Branch: As I indicated, there are more than a hundred American law firms in London, and they tend to be looking for the same kinds of practitioners - corporate finance, M&A, private equity, and so on. The competition is pretty stiff. There is a perception that American law firms are very different from their English counterparts and that the former are sweatshops, King & Spalding is not, but getting across our particular culture and how we, as a law firm, operate requires time and patience. What we try to do is convey the emphasis we place on meeting clients' needs, our goal to build an international franchise rather than simply serve our U.S. offices, and the value we accord consensus in all aspects of the partnership. Most everywhere we have opened a new office, it has been done in response to a perceived client need, and it has proceeded only on the basis of full partnership support. The consequence, of course, is that the resulting London office is a full contributing member of the overall enterprise and is universally supported. This is a very positive aspect of our law firm. Getting that across to the personnel you are trying to recruit can be a challenge. We try to be very careful in our recruitment. We want lawyers who understand and appreciate what we are trying to do and be.
Editor: Where would you like the London office to be in. say. five years?
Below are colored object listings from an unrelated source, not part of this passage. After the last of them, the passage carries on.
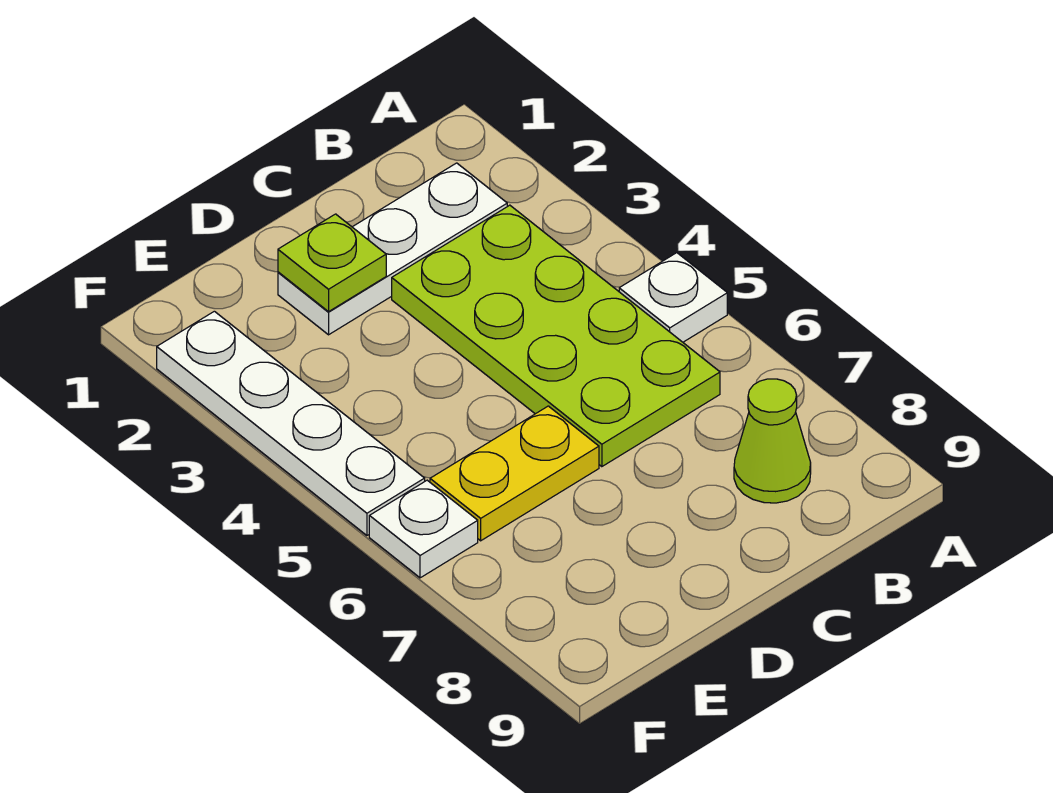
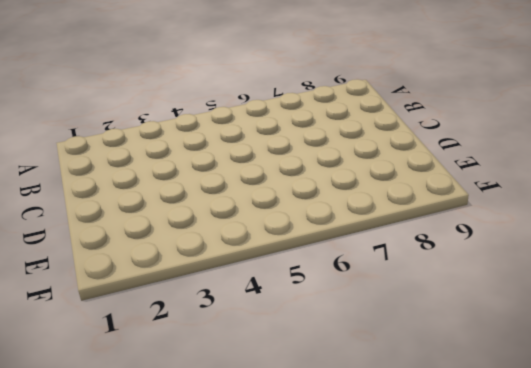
none -> white plate A5 level 1
none -> white plate B2:D2 level 1

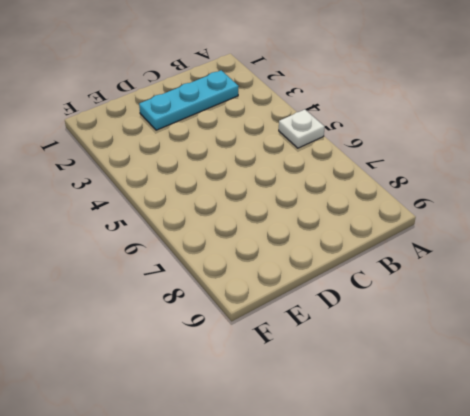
cyan plate B2:D2 level 1 -> white plate B2:D2 level 1
none -> lime plate B3:C6 level 1
none -> lime cone B8 level 1

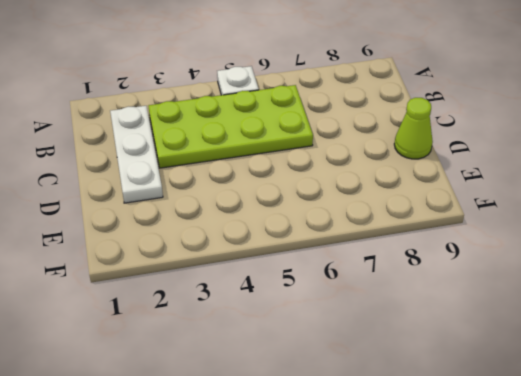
lime cone D9 level 1 -> lime cone B8 level 1
none -> yellow plate D6:E6 level 1
none -> white plate F2:F5 level 1

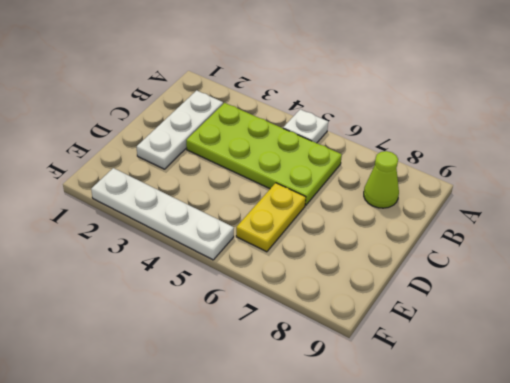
none -> white plate F6 level 1
none -> lime plate D2 level 2

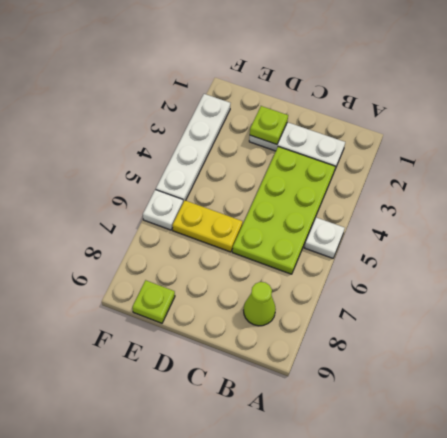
lime plate E9 level 1 -> none

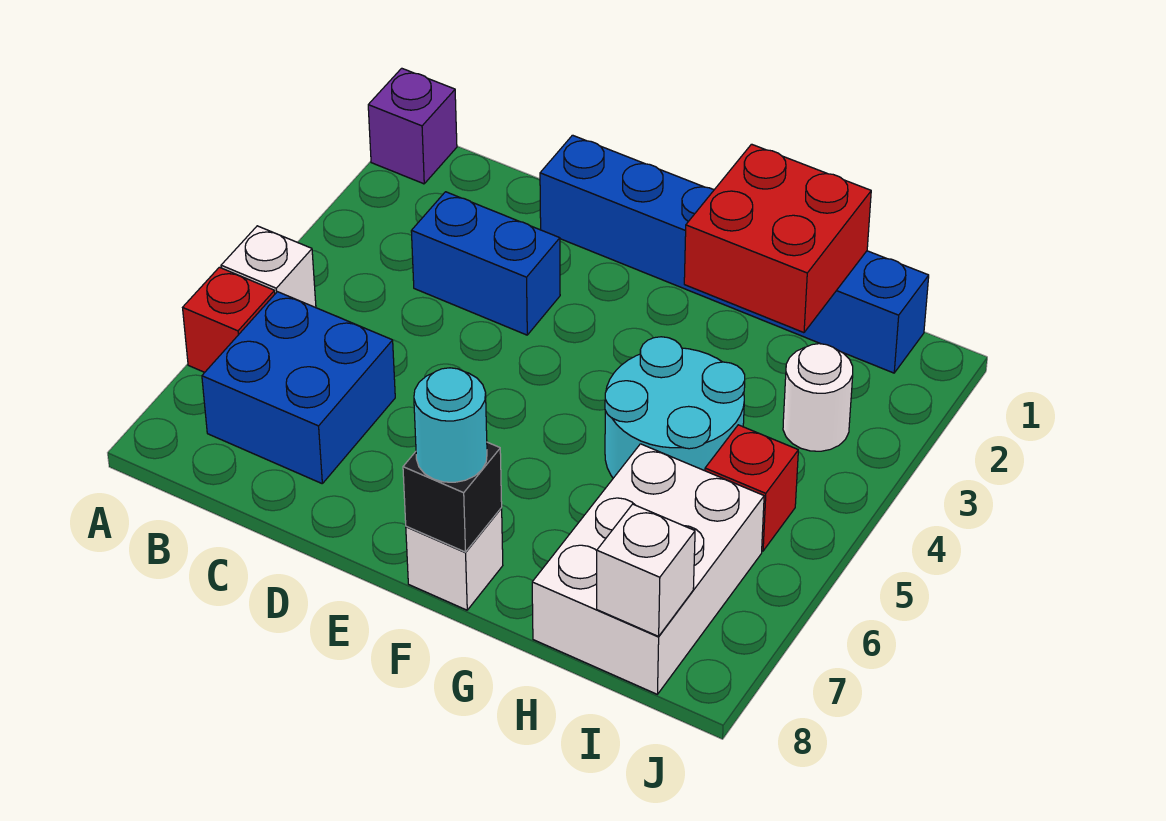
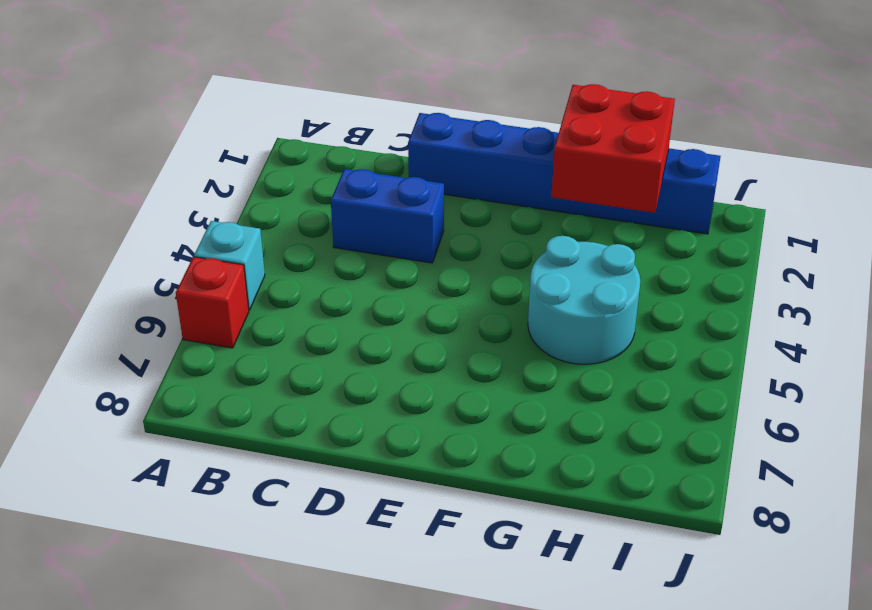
cyan brick A5 level 1 -> white brick A5 level 1
none -> purple brick A1 level 1
none -> blue brick B6:C7 level 1
none -> white brick F8 level 1

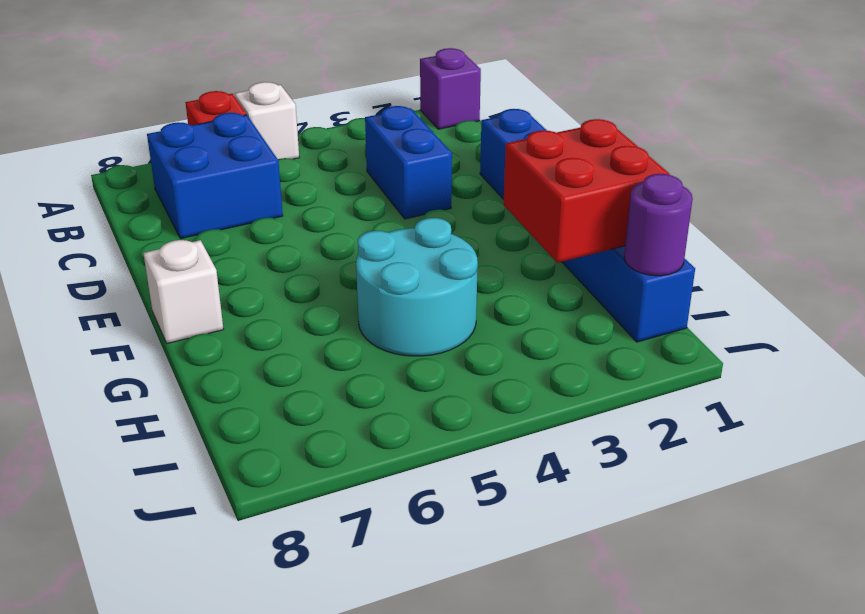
purple round brick I1 level 2 -> none
none -> white brick H6:I8 level 1
none -> white round brick I3 level 1
none -> red brick I5 level 1

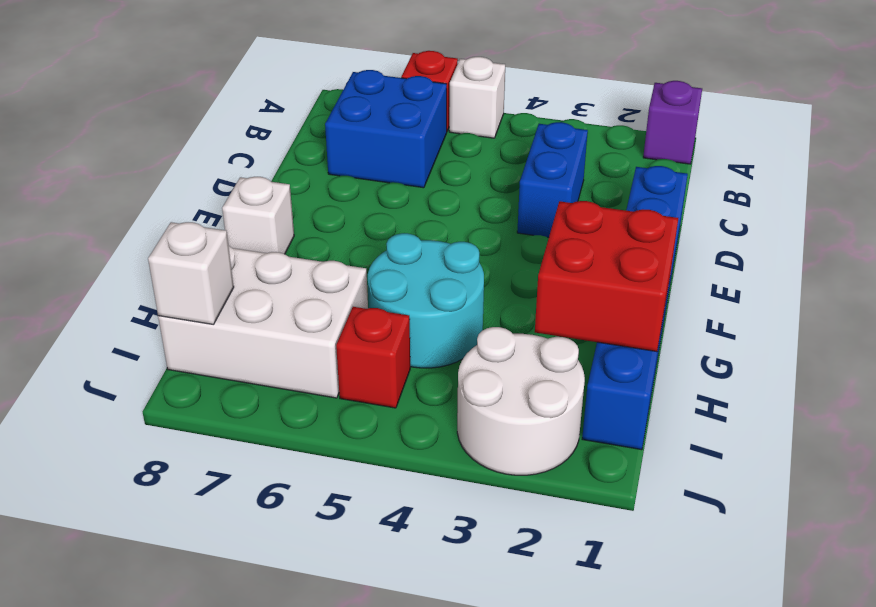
white round brick I2:J3 level 1 -> white round brick I3 level 1
none -> black brick F8 level 2
none -> cyan round brick F8 level 3

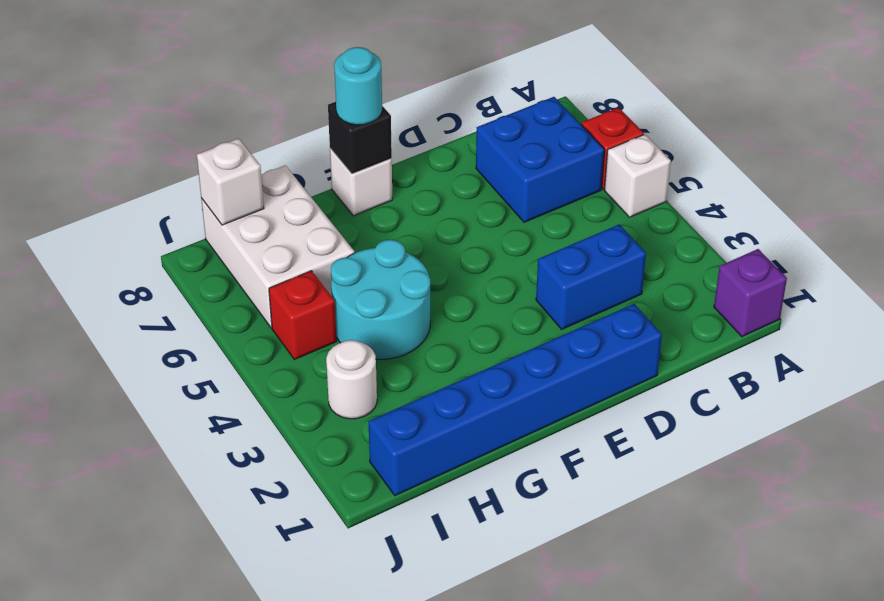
none -> red brick G1:H2 level 2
Branch: I would say that we ought to be somewhere around 40-50 lawyers within that period. At the moment, we are in the investment stage, which entails considerable growth. We are still looking for the right people in a number of areas, including finance and tax and arbitration. Once a certain critical mass is reached, however - that point at which the office has the capacity to handle all types of work we seek to handle here - the focus will shift to greater utilization within the office itself. At that point the growth that has accelerated so rapidly will begin to slow. We are certainly not to that point yet, but that is the pattern we have seen elsewhere, and I think it is going to hold true in London. So far, we are ahead of our initial projections, but we are still focused and will remain so until we have built out our international capacity.
Editor: And where do you see yourself in five years?
Branch: I will likely return to King & Spalding in the U.S. in another year. By that point, we will have established practices in London, be housed in new offices near St. Paul's with a long-term lease that can accommodate our growth, and have in place a team of able lawyers that is more than self-sufficient without me. Frankly, we are already at that point. In another year, it will probably be time to turn the management over to others and move on.
Editor: Is there anything you'd like to add?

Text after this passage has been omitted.